(director/writer: Babak Jalai; screenwriter: Carolina Cavalli; cinematographer: Laura Valladao; editor: Babak Jalai; music: Mahmood Schricker; cast: Jeremy Allen White (Daniel), Anaita Wali Zada (Donya), Eddie Tang (Ricki), Gregg Turkington (Dr. Anthony), Hilda Schmelling (Joanne), Taban Ibraz (Mina), Siddique Ahmed (Salim), Avis See-tho (Fan), Timur Nusratty (Suleyman); Runtime: 88; MPAA Rating: NR; producers: Sudnya Shroff, Rachael Fung, George Rush, Chris Martin, Laura Wagner; Music Box Films; 2023-B/W, USA-in English, Dari, Cantonese with English subtitles)
“A provocative but slight immigrant drama that’s made with soul.”
Reviewed by Dennis Schwartz
A provocative but slight immigrant drama that’s made with soul, as directed by the London-based Iranian filmmaker Babak Jalai (“Land”/”Radio Dreams”) and co-written by him and Carolina Cavalli.
It’s beautifully shot by the DP Laura Valladao in black-and-white, and tells an endearing story.
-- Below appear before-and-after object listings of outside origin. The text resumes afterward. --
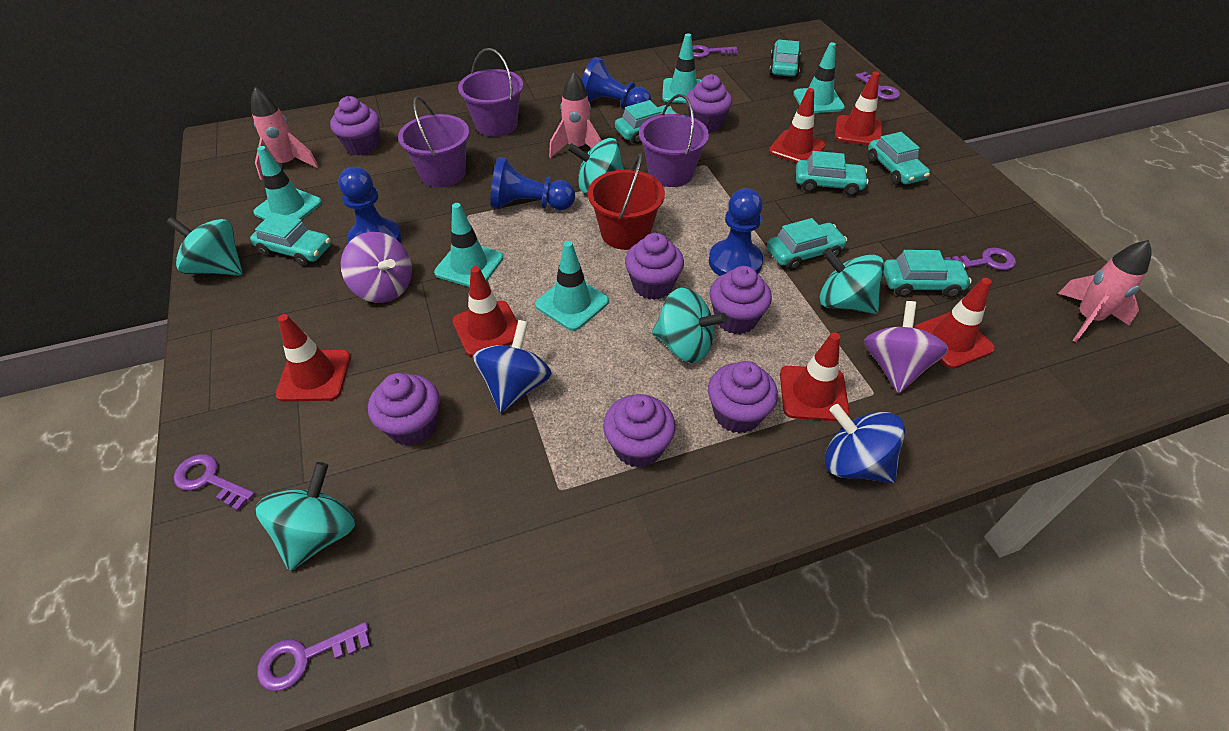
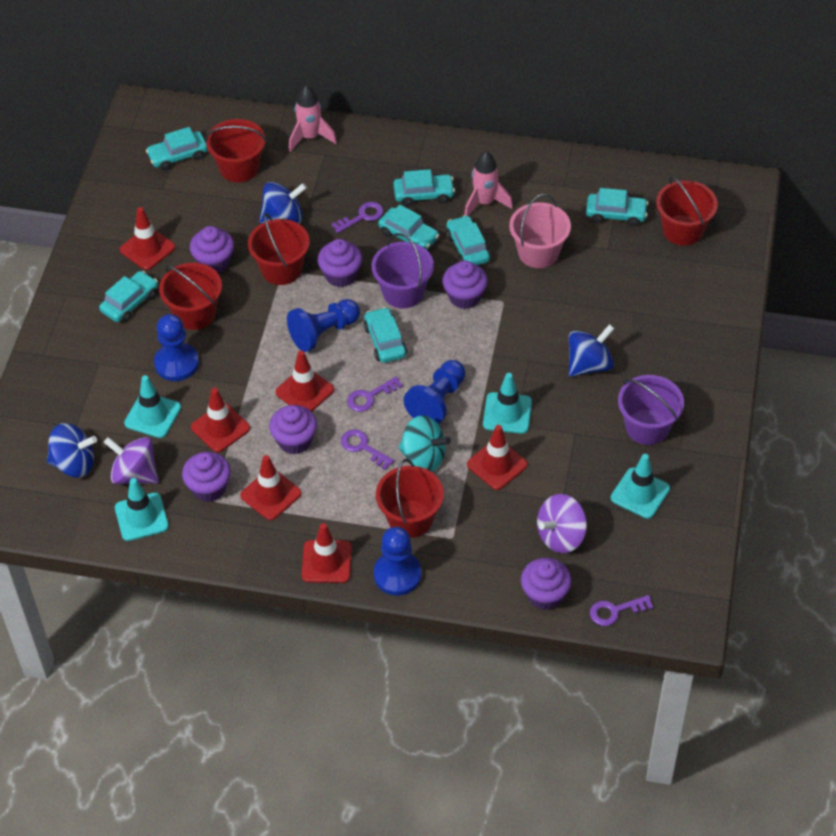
blue spinning top: 2 -> 3
pink bucket: 0 -> 1
pink rocket: 3 -> 2
purple bucket: 3 -> 2
purple cupcake: 7 -> 6
purple key: 5 -> 4
red bucket: 1 -> 5
turquoise spinning top: 5 -> 1
turquoise traffic cone: 5 -> 4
It follows an engaging young Afghan refugee named Donya (Anaita Wali Zada, a refugee), who was a translator for the U.S. military in Kabul and is now living alone in the San Francisco Bay area, in the suburbs of Fremont, where she suffers from the traumatic effects of oppression in the form of sleep deprivation that still linger from her time in war-torn Kabul. She tries to make some human connections in her new home, in a neighborhood of apartment blocks that attracted many other Afghan immigrants. They include the young insomniac Salim (Siddique Ahmed), his insecure mom Mina (Taban Ibraz) and her husband Suleyman (Timur Nusratty) who resents Donya for helping the U.S. military in Kabul.
Donya receives therapy for her insomnia from the psychologist Dr. Anthony (Gregg Turkington).
She works in a family-run Chinese fortune cookie factory in San Francisco. When promoted to write fortunes by the boss (Eddie Tang), in hopes of meeting a man, she puts her phone number in a cookie.
Following her co-worker friend Joanne’s (Hilda Schmelling) advice to date, she will meet Daniel (Jeremy Allen White) under unusual circumstances and they will form a tender relationship. He’s a shy mechanic, living somewhere in the Bakersfield area, and their relationship will strongly affect her recovery.
Fremont serves as a visually pleasing wry comedy, offering life lessons in dealing with heartbreak. It shows the unsmiling Donya emotionally trying to move on from a troubling past while finding her bearings as an immigrant.